Source records
—————
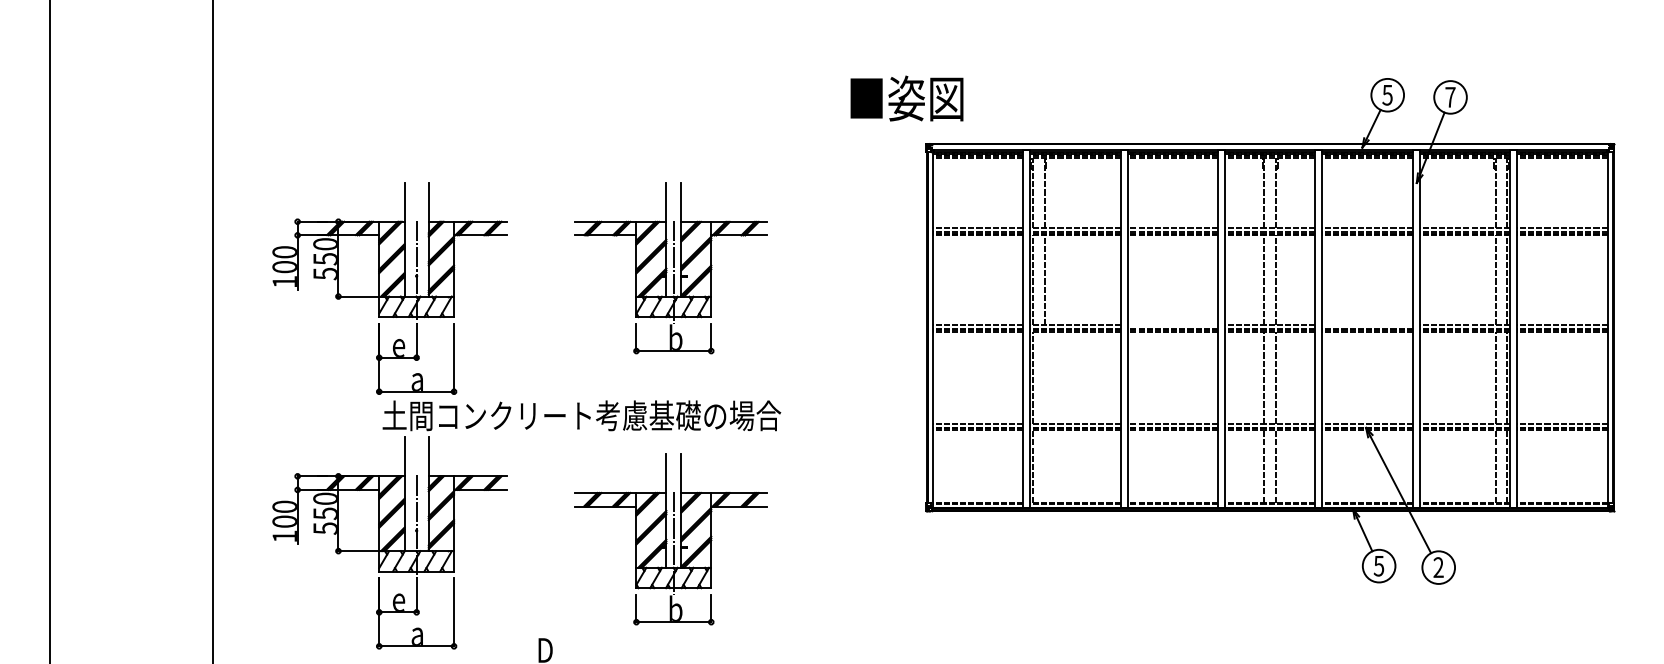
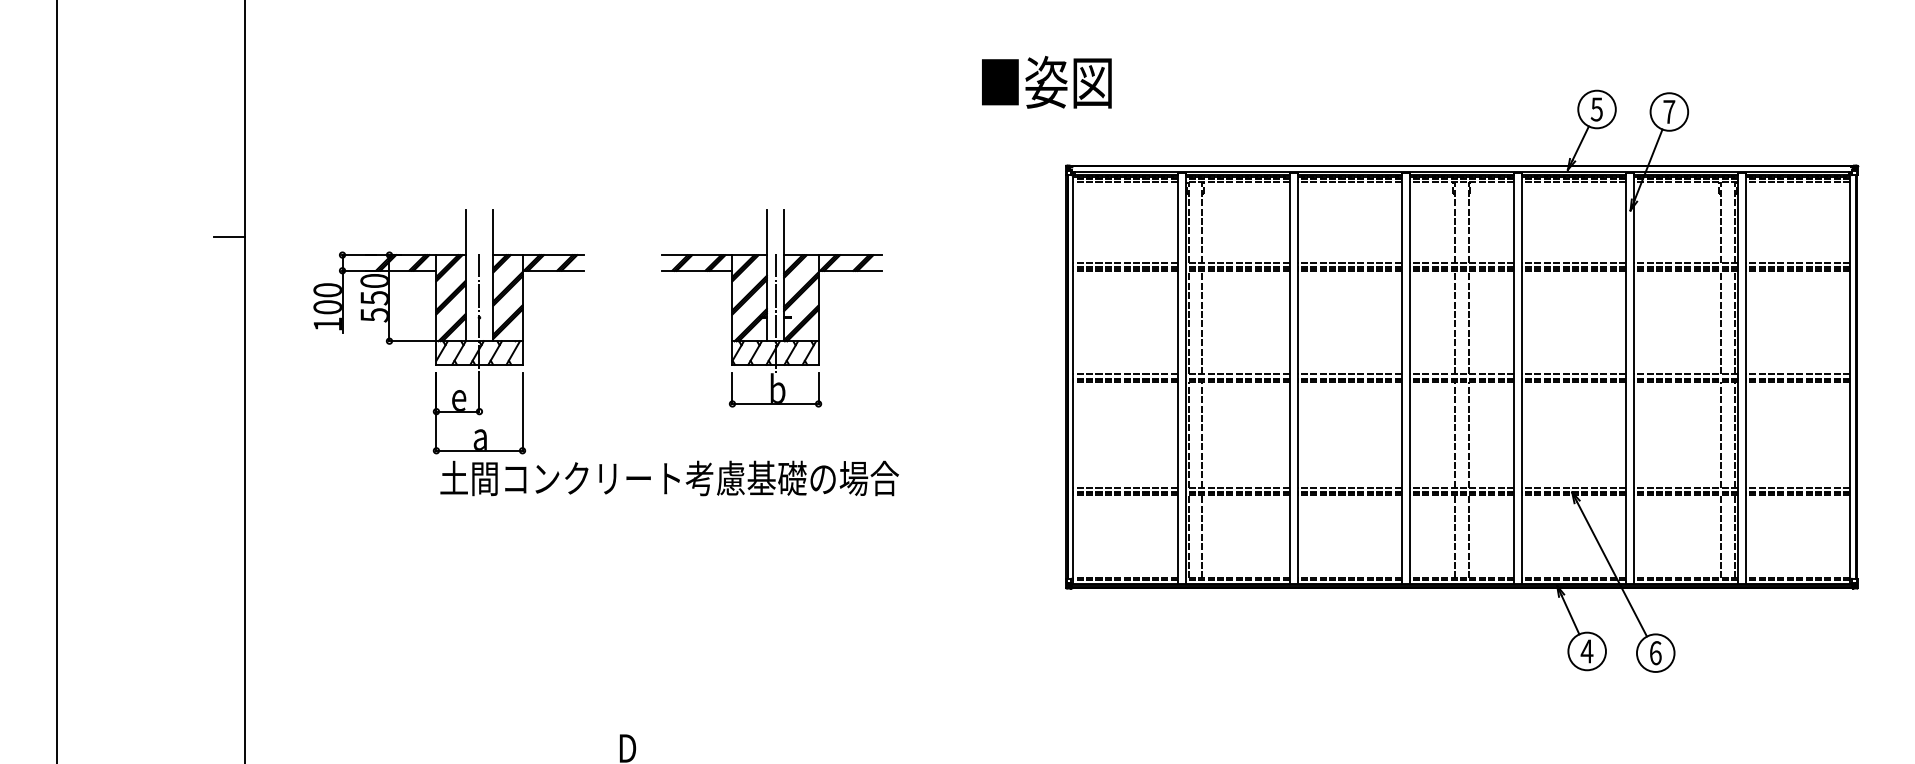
text: (906, 98) -> (1046, 82), moved
line: (199, 206) -> (229, 237), added
line: (1172, 325) -> (1349, 374), added
line: (1367, 325) -> (1573, 374), added
line: (1044, 377) -> (1202, 434), added
line: (1044, 466) -> (1202, 536), added
part: (670, 539) -> (771, 620), removed
part: (389, 542) -> (448, 624), removed
text: (1378, 566) -> (1586, 651), 5 -> 4
text: (1438, 567) -> (1655, 653), 2 -> 6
—————
Aim of the exercise
Only the lines above starting with the one with "line: (1367, 325) -> (1573, 374), added" and going through the one with "text: (1378, 566) -> (1586, 651), 5 -> 4" are to be copied, word for word and with both ends kept.

Final answer
line: (1367, 325) -> (1573, 374), added
line: (1044, 377) -> (1202, 434), added
line: (1044, 466) -> (1202, 536), added
part: (670, 539) -> (771, 620), removed
part: (389, 542) -> (448, 624), removed
text: (1378, 566) -> (1586, 651), 5 -> 4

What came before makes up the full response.